I love the Delphi XM products and have owned 4 out of the 6 XM receivers they put out excellent build quality all around. Audiovox also now has 2 XM receivers out, but I have no experience with them. But my Sirius receivers an Audiovox and I have no problem with it other then its old and needs to be replaced with something more modern. 

The SkyFi 2 can pause, rewind and skip back live radio. After having either a DishDVR or TiVo for the past 4 years now, these functions are an absolute must for me. It’s fairly simple to use, but if you want to show them to your mother you can, or just pretend like they don’t exist. There’s also the presets. You can preset channels like you can on an FM car radio. If in Preset mode each numerical button can be a preset, so you can program 10 favorite channels. This way there’s no channel numbers to remember. There are three favorites bands, A,B &C, so you can have up to 30 if she wishes.

Good luck!


----------



## hackwriter (Dec 27, 2005)

Thank you, Steve. The SkyFi is exactly the model I was looking at, because Air America Radio has a special deal on it through 12/31.

Is there a way I could buy this for her, activate her account, configure the presets, test it out by plugging it into my own Bose Wave system, and then send it to her? She is in NC, I am in NJ. The more plug-and-play I could make it for her, the better.

Thanks again.


----------



## Steve Mehs (Mar 21, 2002)

Sure you could do that. All you would need is her credit card #, if she plains on paying by CC, inorder to activate it. 

In the thread below this one about Deals on XM, there is a link to the XM Online Store with a promo code for employees of XM retailers. If you have no issues with it and want to take the risk you can get the SkyFi 2 and home kit completely free if you agree to pay 3 months up front ($38something) and then keep it active for 6 months total. If interested read the thread and reread the terms of use and if your comfortable with breaking them and the slight possibility you may get charged full retail, it’s up to you.


----------



## delphi96 (Dec 25, 2005)

hackwriter said:


> I am looking to buy an XM receiver for my 78-year-old mother, who does not want a steep learning curve. She has a Bose Wave system that she wants to play it through.
> 
> According to the Bose documentation, you can play an audio device through the Wave system using either a male-to-male 3.5mm (1/8") stereo cable or a Dual RCA male to 3.5 mm (1/8") male stereo cable.
> 
> ...


I would also recommend the original SkiFi which was and may still be available for free after rebate.
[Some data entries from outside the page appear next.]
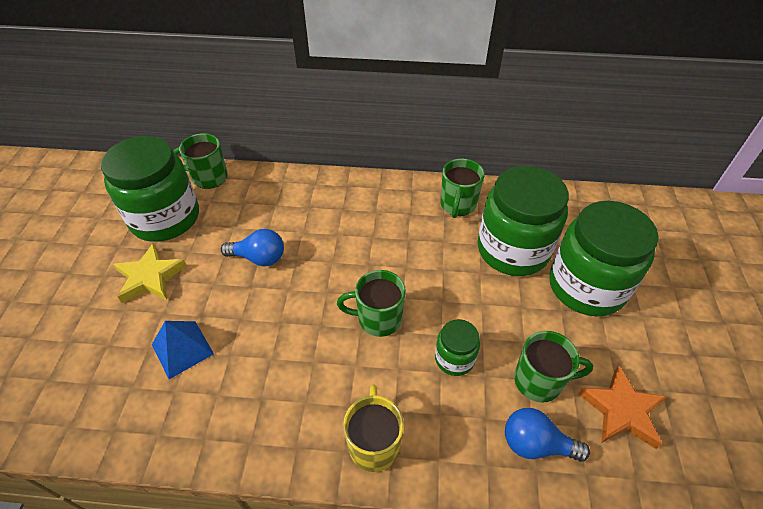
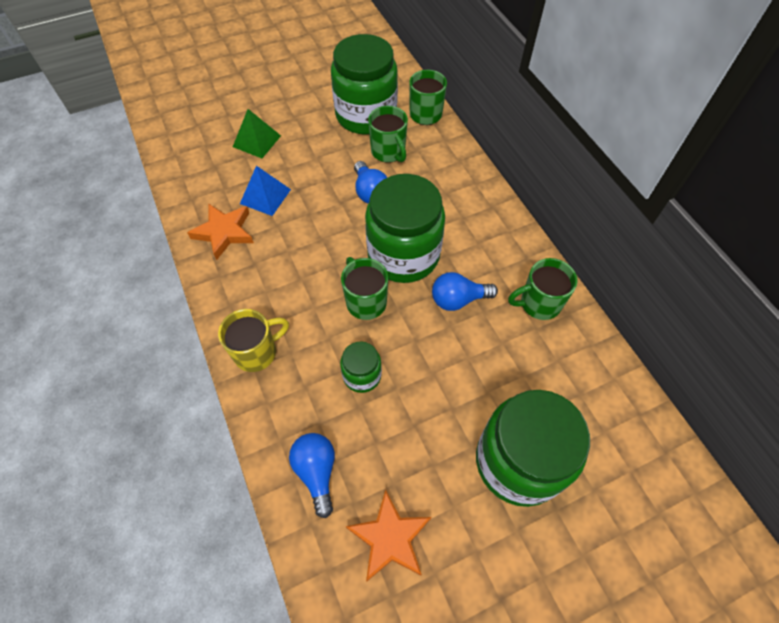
camera: 60 degrees right, 10 degrees up
(98, 324) = (256, 141): none -> green pyramid
(150, 277) = (309, 142): yellow star -> none
(194, 412) = (224, 232): none -> orange star
(421, 251) = (458, 299): none -> blue light bulb
(513, 250) = (517, 375): green jar -> green jar (403, 255)
(539, 381) = (379, 453): green mug -> green mug (388, 152)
I have set up two such systems for elderly people with both around 80 years old, one being my mother. In both situations I installed it on top of their living room TVs into one of the spare inputs so all they have to do is hit their input button while watching TV to hear the radio. Both of their TVs are new and both have excellent stereo sound quality, certainly good enough for them.
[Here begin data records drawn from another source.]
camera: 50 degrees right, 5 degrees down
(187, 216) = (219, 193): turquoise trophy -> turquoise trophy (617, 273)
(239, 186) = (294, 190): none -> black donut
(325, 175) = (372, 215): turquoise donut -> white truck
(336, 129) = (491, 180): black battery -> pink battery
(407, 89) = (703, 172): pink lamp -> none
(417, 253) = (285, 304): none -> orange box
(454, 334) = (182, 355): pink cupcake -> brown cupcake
Two things I'd recommned doing is to tell her to leave the SkiFi on all the time (it uses very little electricity) as that would be one less thing to worry about turning on and off and to block through the radio itlself channels that she is not likely to use so that she can scrool through only the channels she wants without having to worry about presets and so forth.

By the way, they both love their satellite radio and the music they can now get. My mother rarely buys CDs anymore and she has quite a large selection.


----------



## djlong (Jul 8, 2002)

If she's got any visual problems, the SkyFi2 is MUCH more legible than the original SkyFi - the display is a better contrast and it has a much wider viewing angle.
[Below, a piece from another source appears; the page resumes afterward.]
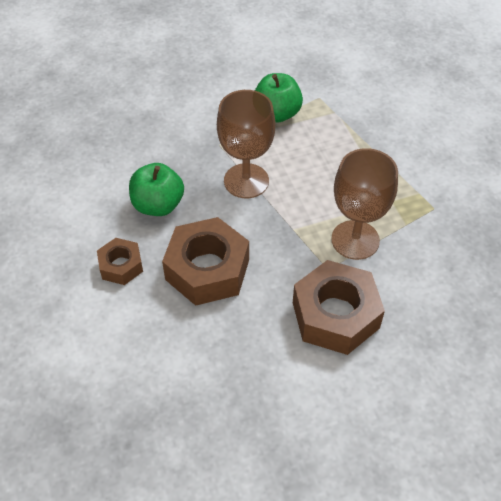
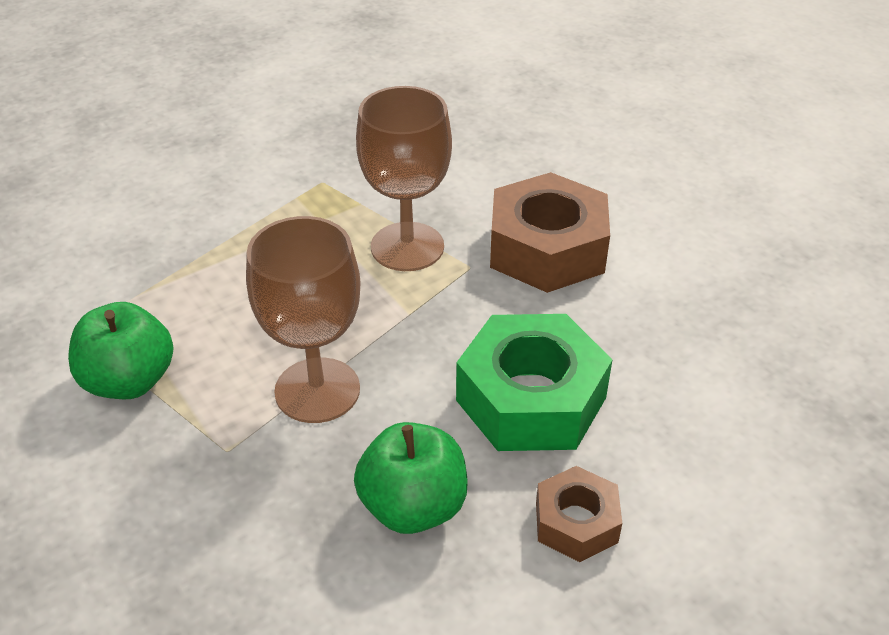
camera: 105 degrees left, 10 degrees down
(207, 269) = (531, 399): brown nut -> green nut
The only problem I could see with a SkyFi2 is if she doesn't know about the pause/requind/fast-forward features and accidentally hits one of those buttons. A brief demonstration should do the trick.


----------



## Steve Mehs (Mar 21, 2002)

Why would you recommend the original SkyFi? Granted it was a great reciever for it's time, but the improvement in sound quality that the SkyFi 2 offers is worth the price alone plus as Djlong said it's eaiser to read the display. Provided you can find it anywhere besides FleBay, considering the deals on the SkyFi 2, if you pay over $10 for the original you're getting ripped off.


----------